The interactive segment was held back however by a lack of diversity amongst the participants. This particular performance was attended by a large number of drama students at the University of Sussex due to it being studied in one of their modules, and as such all of the participants fell into the same demographic. As a result, many of the responses were unanimous and predictable, not demonstrating the multitude of ways in which the British public interacts with social media.
The latter half of Digital Tattoo was a contemporary dance piece performed by Jonathan Mewett and Sophia Sednova, which told of two people falling in love and forming a relationship, which begins to fall apart when an embarrassing drunken video of one of them goes viral. The dance was cleverly interwoven with images and videos projected onto the performers’ bodies, symbolising what Dale-Everett describes as “digital tattoos”: physical marks that our online journeys leave behind.
Mewett and Sednova danced with precision, passion and great chemistry, although there was a slight emotional disconnection between the audience and the performers themselves. Neither the projections nor the choreography told us anything about the characters outside of their newfound attraction for one another, and later for their embarrassing drunken antics, making them feel a little unsympathetic – not, I don’t think, what was intended.
While the use of projections was innovative and refreshing, I couldn’t help but feel it was a little underplayed, and not used to its full potential.

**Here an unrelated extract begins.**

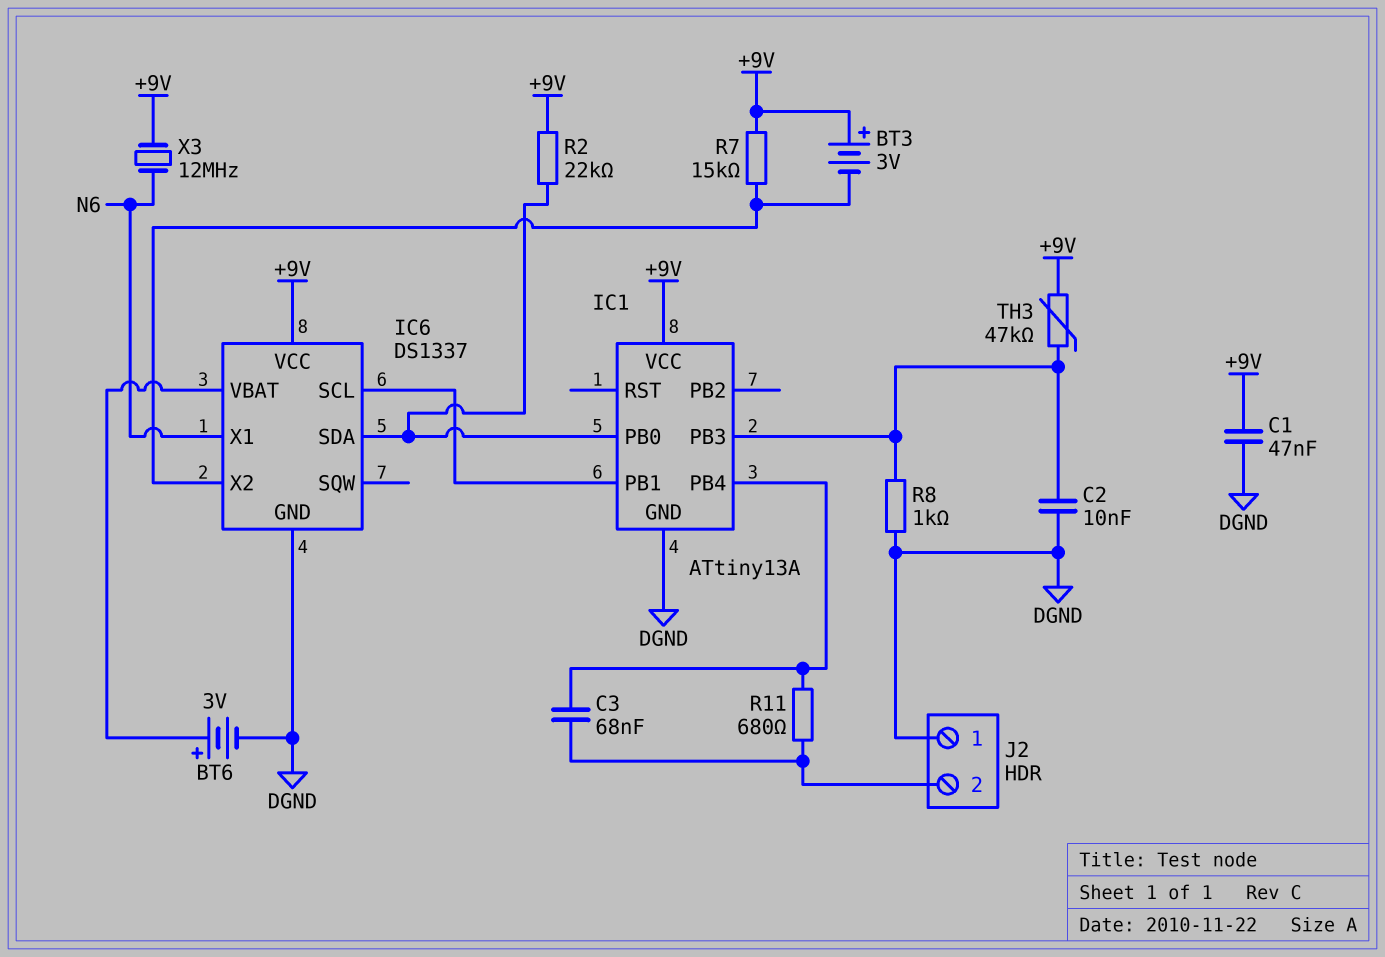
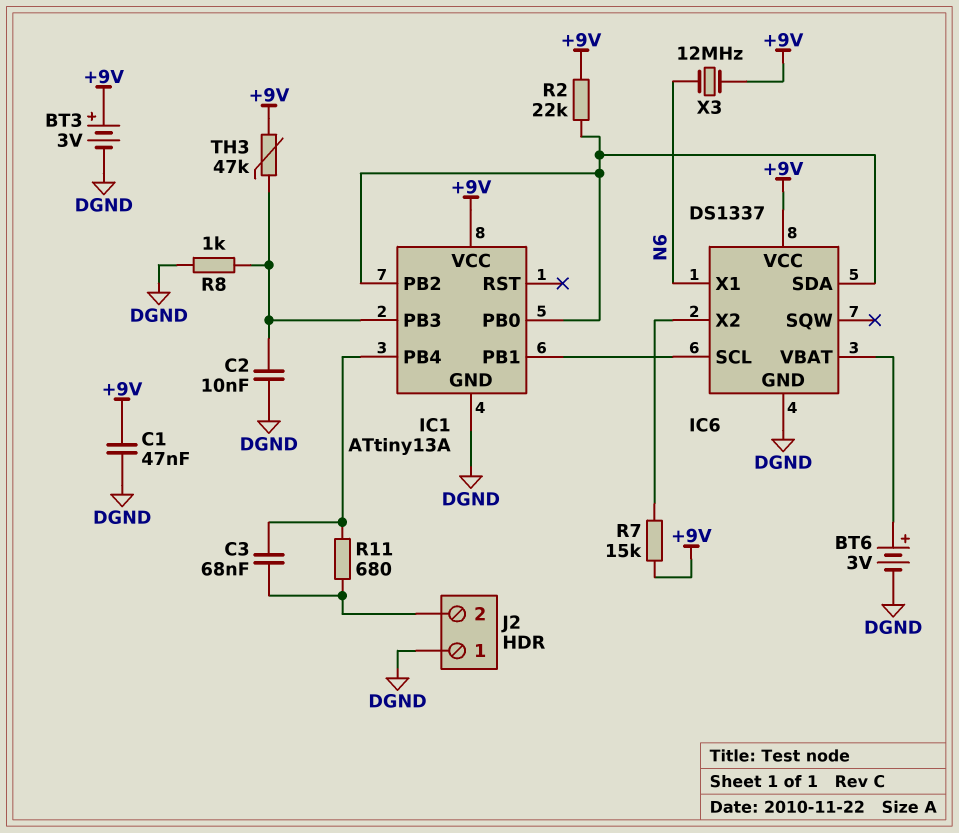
BT3: 3V (plus +9V, minus IC6/X2) -> 3V (plus +9V, minus DGND)
IC1 pin PB2: none -> IC1/PB0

The crescendo of the performance, where images from the pairs’ digital past flashed over their slowly moving bodies like a flipbook, most acutely captured the concept of the digital tattoo as I saw it, in its multitude of feelings and impacts. However, most of the performance came across as a bit straightforward and didactic, falling a little too close to preachy for me to gleam much enjoyment.
While the use of mediums, both the interplay of dance and projection, as well as the exciting interactive theatre segment, is intriguing and unique, Digital Tattoo struggles to say something new in such an oversaturated and hyperbolic conversation as that of social media.